Ainsi, les soins et l’aide à domicile pour les personnes âgées, ou encore pour les enfants handicapés, demeurent largement sous-financés. Il n’y a pas d’argent à faire pour les médecins dans ce domaine. Si des centaines de millions de dollars de plus avaient été réservés aux soins à domicile, il est clair que l’investisse­ment aurait contribué à désengorge­r les urgences.

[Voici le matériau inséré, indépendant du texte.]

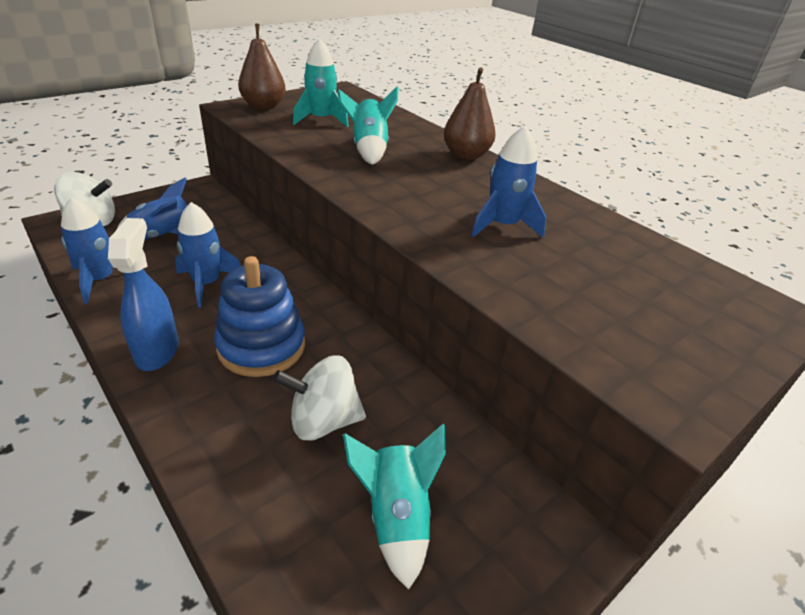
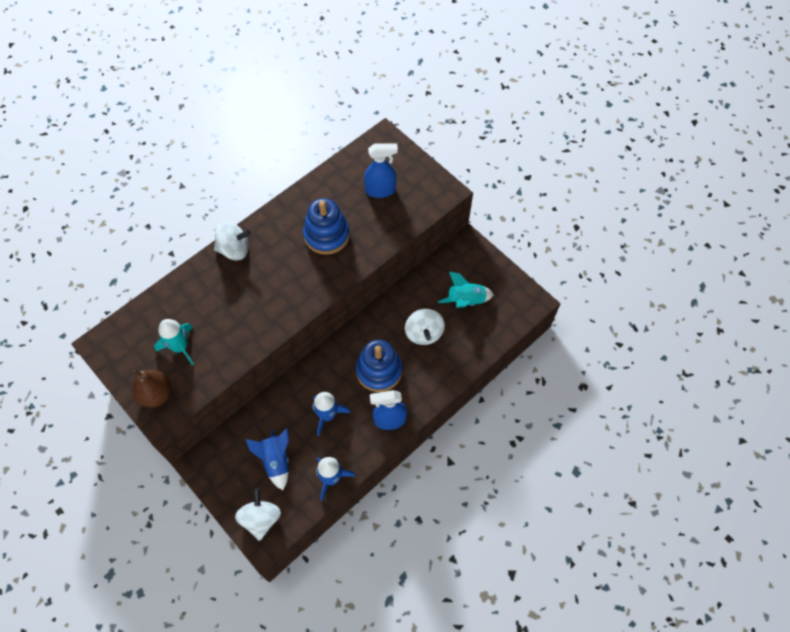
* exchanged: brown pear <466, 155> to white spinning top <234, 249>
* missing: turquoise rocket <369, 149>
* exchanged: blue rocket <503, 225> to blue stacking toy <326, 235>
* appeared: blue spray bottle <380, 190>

La situation ne s’est aucunement améliorée — d’aucuns soutiennen­t qu’elle s’est dégradée — dans un autre secteur où l’essentiel des soins ne relève pas des médecins, celui des centres d’hébergemen­t et de soins de longue durée. Les soins que requièrent les personnes âgées en CHSLD sont plus lourds qu’auparavant, sans que les budgets aient été relevés en conséquenc­e. Il y a deux semaines, le Conseil pour la protection des malades (CPM) a demandé à la Cour supérieure d’accueillir une demande en action collective contre l’ensemble des CHSLD du Québec au nom des 37 000 personnes âgées et malades qu’ils abritent. Dans la requête, les conditions de vie y sont qualifiées de « dégradante­s » et la qualité des soins, d’« inadéquate, insuffisan­te et déficiente ». Les employés sont décrits comme étant « surchargés et épuisés », ce qui conduit à une forme de « maltraitan­ce ».

C’est sans parler de la centralisa­tion excessive du réseau, de l’affaibliss­ement des CLSC au profit des GMF privés contrôlés par des médecins qui n’ont pas d’expertise en services sociaux, du sous-financemen­t des centres jeunesse et des centres de réadaptati­on. La liste est longue. Les libéraux auraient tort de tabler sur la réforme Barrette pour se faire réélire. C’est plutôt d’un redresseme­nt majeur que le réseau de la santé a besoin.